Ces masses d'argent deviennent un peu comme l'eau dans la cale d'un navire, un facteur d'instabilité permanente, capable en quelques jours de déstabiliser une ou plusieurs monnaies, et de plonger les pays visés dans une grave crise financière. On comprendra, soit dit en passant, pourquoi dans un tel contexte j'ai tellement insisté pour que le dollar canadien reste la monnaie d'un Québec souverain.
Comment l'AMI va-t-il définir l'investissement ? Dans le sens le plus large, c'est-à-dire les installations physiques, la propriété intellectuelle, les actions, les obligations, les titres monétaires, en somme tout.
Sur quels instruments l'AMI va-t-il s'appuyer ? Sur ceux que nous avons déjà vu apparaître dans le champs des échanges internationaux et qui sont maintenant acceptés comme s'ils allaient de soi dans n'importe quel champs d'application, la clause du traitement national et celle de la nation la plus favorisée. Donc, d'une part, l'investissement étranger sera traité exactement de la même façon que l'investissement national, même accès aux contrats, même accès aux subventions, même accès aux fonds publics pour se financer, même réglementation, même fiscalité.

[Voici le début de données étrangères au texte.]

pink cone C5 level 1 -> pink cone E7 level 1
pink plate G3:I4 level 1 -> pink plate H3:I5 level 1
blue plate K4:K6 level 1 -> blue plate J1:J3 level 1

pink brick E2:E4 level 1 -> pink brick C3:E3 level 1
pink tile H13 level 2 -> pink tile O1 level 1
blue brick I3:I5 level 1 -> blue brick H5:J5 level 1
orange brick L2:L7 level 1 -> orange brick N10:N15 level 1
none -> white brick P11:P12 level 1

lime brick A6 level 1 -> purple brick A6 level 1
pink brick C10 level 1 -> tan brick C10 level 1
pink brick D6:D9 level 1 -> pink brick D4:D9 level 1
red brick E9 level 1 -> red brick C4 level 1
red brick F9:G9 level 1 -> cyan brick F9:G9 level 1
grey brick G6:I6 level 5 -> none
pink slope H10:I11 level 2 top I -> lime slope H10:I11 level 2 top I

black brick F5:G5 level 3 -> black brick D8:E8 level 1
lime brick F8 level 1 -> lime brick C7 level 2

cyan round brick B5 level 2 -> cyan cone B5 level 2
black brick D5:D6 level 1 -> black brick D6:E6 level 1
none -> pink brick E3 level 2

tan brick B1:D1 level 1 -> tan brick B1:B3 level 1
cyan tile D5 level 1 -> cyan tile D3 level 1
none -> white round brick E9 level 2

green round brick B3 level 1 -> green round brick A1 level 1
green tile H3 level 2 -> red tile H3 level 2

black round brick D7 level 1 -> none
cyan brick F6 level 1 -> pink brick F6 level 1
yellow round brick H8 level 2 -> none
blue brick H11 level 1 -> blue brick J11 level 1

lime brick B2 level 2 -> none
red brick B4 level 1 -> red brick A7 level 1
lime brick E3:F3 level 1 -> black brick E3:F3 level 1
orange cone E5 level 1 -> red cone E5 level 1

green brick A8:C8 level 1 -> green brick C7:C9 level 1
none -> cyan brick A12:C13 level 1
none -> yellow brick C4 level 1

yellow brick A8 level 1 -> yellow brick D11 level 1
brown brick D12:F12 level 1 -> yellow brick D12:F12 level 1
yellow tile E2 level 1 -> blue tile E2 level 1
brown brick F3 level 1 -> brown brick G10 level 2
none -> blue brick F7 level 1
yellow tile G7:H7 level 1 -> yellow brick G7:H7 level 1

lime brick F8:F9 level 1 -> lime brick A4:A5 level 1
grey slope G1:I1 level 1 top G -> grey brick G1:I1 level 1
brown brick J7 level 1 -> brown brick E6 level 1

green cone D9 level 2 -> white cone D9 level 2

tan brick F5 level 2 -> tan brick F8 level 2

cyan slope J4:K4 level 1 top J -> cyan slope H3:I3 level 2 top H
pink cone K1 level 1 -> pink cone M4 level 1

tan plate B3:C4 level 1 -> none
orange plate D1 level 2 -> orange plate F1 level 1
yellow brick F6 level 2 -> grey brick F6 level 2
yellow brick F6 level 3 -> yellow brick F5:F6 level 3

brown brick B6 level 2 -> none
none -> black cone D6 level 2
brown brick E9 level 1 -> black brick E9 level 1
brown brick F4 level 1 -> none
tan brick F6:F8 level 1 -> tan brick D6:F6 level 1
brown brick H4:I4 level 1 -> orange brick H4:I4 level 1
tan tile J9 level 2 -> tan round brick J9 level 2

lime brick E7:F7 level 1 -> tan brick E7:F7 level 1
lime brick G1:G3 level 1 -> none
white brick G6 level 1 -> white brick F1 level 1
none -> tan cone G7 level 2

D'autre part, le traitement accordé par un pays à l'investissement d'un autre pays sera étendu aux investissements de tous les membres du Club.
Le cadre étant ainsi tracé, il est clair que pour un nouveau pays en émergence qui deviendrait membre du Club, ou même pour plusieurs pays développés mais de petite taille, comme le Québec, qui ont adopté leurs propres formules de développement de leurs centres de décision, l'adhésion à l'AMI marquerait la fin de tout espoir d'infléchir leur développement, y compris dans le domaine culturel.
Il n'est pas étonnant d'ailleurs que dans bien des pays ce sont les artistes et les écrivains qui les premiers ont protesté contre l'AMI. L'exception culturelle de portée générale n'existe pas dans l'AMI. Chaque pays peut, s'il le désire, faire inscrire pour lui-même une réserve, une exception spécifique.
Un mot sur ces réserves. Elles peuvent s'appliquer à divers aspects du traité, être inscrites une fois pour toutes en annexe du traité. On ne pourra, par la suite, en ajouter; les exceptions ne pourront pas être multipliées par la suite; elles seront toutes négociables à la baisse, l'objectif affirmé étant de les faire disparaître au bout de quelques années.
Étant donné que dans un cadre pareil il est tout à fait possible que des pays découvrent qu'ils se font flouer et cherchent à se désengager, une clause de retrait a été insérée dans l'AMI. Mais une fois entré, on y est pour au moins cinq ans et demi, sans droit de retrait, et les investissements acceptés pendant ce temps restent assujettis aux clauses de l'AMI pendant quinze ans.
Laisser l'investisseur étranger fonctionner exactement au même titre que l'entreprise nationale, le laisser acquérir, fusionner, faire disparaître des centres de décision, les transformer ou les déplacer au besoin n'est pas suffisant.
Il faut en plus que les États signataires s'engagent à l'égard des investissements étrangers à une stricte neutralité. Explicitement, on interdit aux États d'exiger de l'investisseur étranger quelque obligation de résultat que ce soit.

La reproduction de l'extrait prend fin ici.